Docket No. 96-R3D5-130

 

 

DECISION AFTER
RECONSIDERATION

The Occupational Safety and Health Appeals Board (Board), acting pursuant to authority vested in it by the California Labor Code, ordered reconsideration on its own motion on November 24, 1997, and also granted the petition of the Division of Occupational Safety and Health (Division), on December 3, 1997, in the above-entitled case, and makes the following decision after reconsideration.

JURISDICTION

From August 29, 1995 through January 8, 1996, a representative of the Division conducted an inspection at a place of employment maintained by Metalclad Insulation Corp. (Employer) at 1801 East Sepulveda Boulevard, Carson, California. On January 9, 1996, the Division issued a citation to Employer alleging a serious violation of section 4187(a) [guarding in-running rollers], with a proposed civil penalty of $5,000.
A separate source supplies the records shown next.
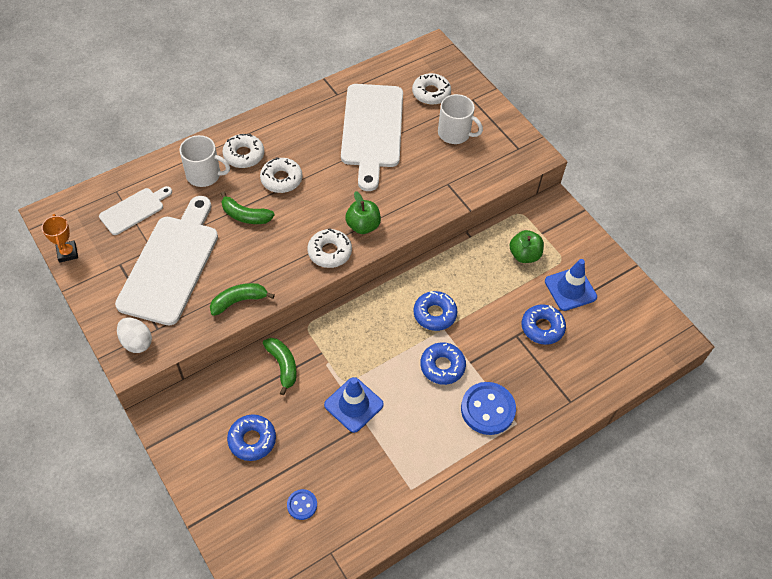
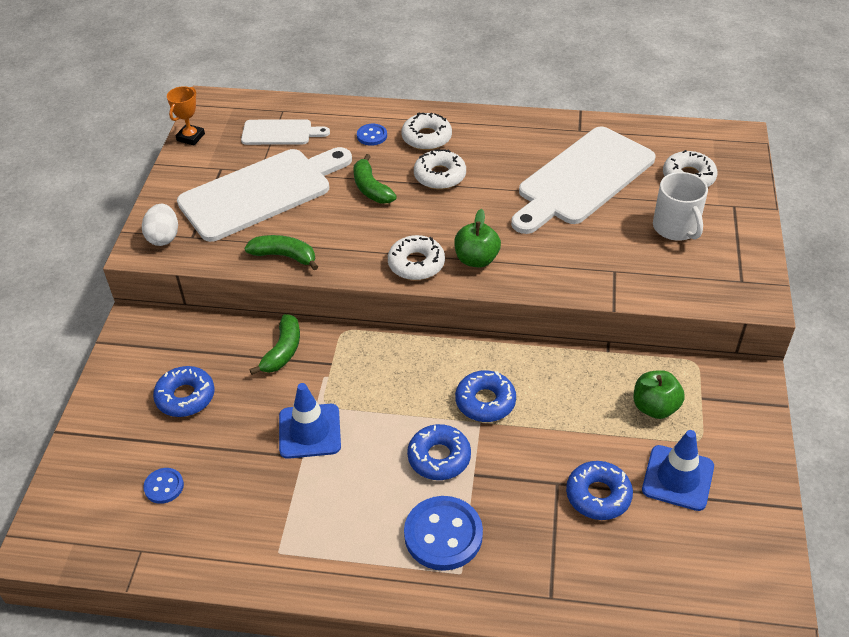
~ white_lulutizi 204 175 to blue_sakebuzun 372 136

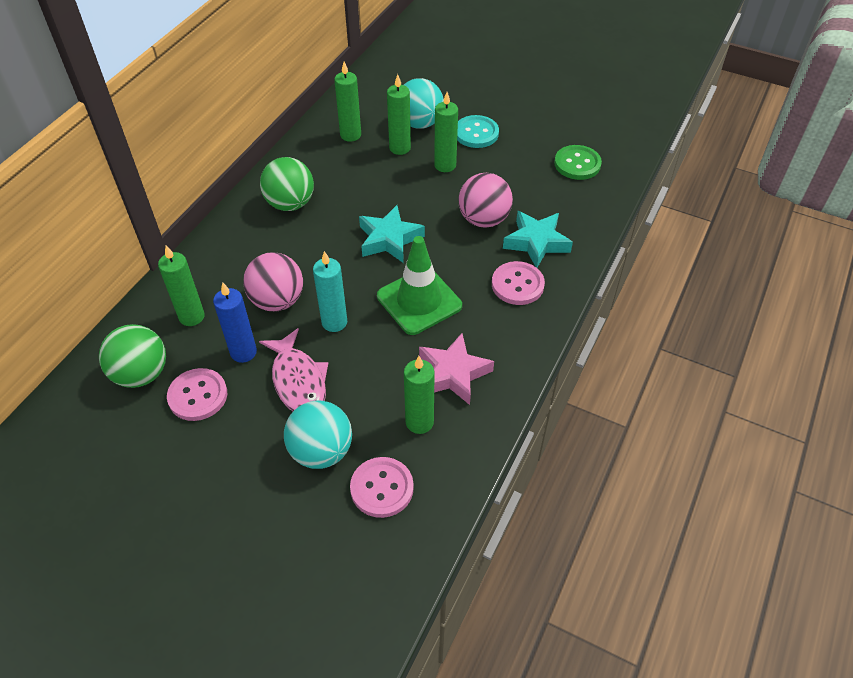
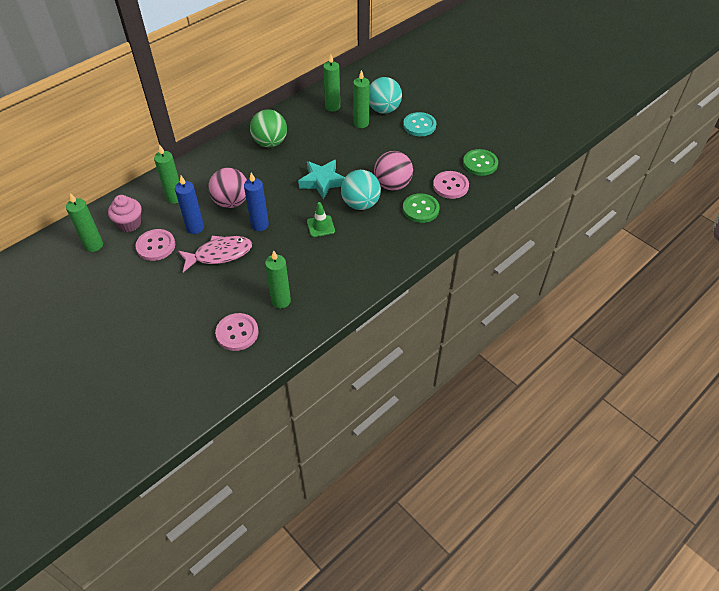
- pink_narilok 453 373
~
Employer filed a timely appeal. After a hearing before an administrative law judge (ALJ) of the Board, a decision was issued on October 29, 1997, finding that Employer had not violated section 4187(a) and setting aside the citation and related civil penalty.

The Board’s order of reconsideration was limited to the issue of whether the decision’s characterization of the employee’s act that led to his injury as "deliberate malfeasance" was supported by the evidence. The Division filed a petition for reconsideration on December 3, 1997, contending that the ALJ incorrectly concluded that the serious violation was not proven. Employer filed an answer to the Division’s petition on December 30, 1997.

EVIDENCE

The Appeals Board has taken no new evidence and relies upon its independent review of the record, including the tape recording of the hearing and the exhibits in making this decision. The Appeals Board adopts the Summary of Evidence on pages two and three of the ALJ’s decision.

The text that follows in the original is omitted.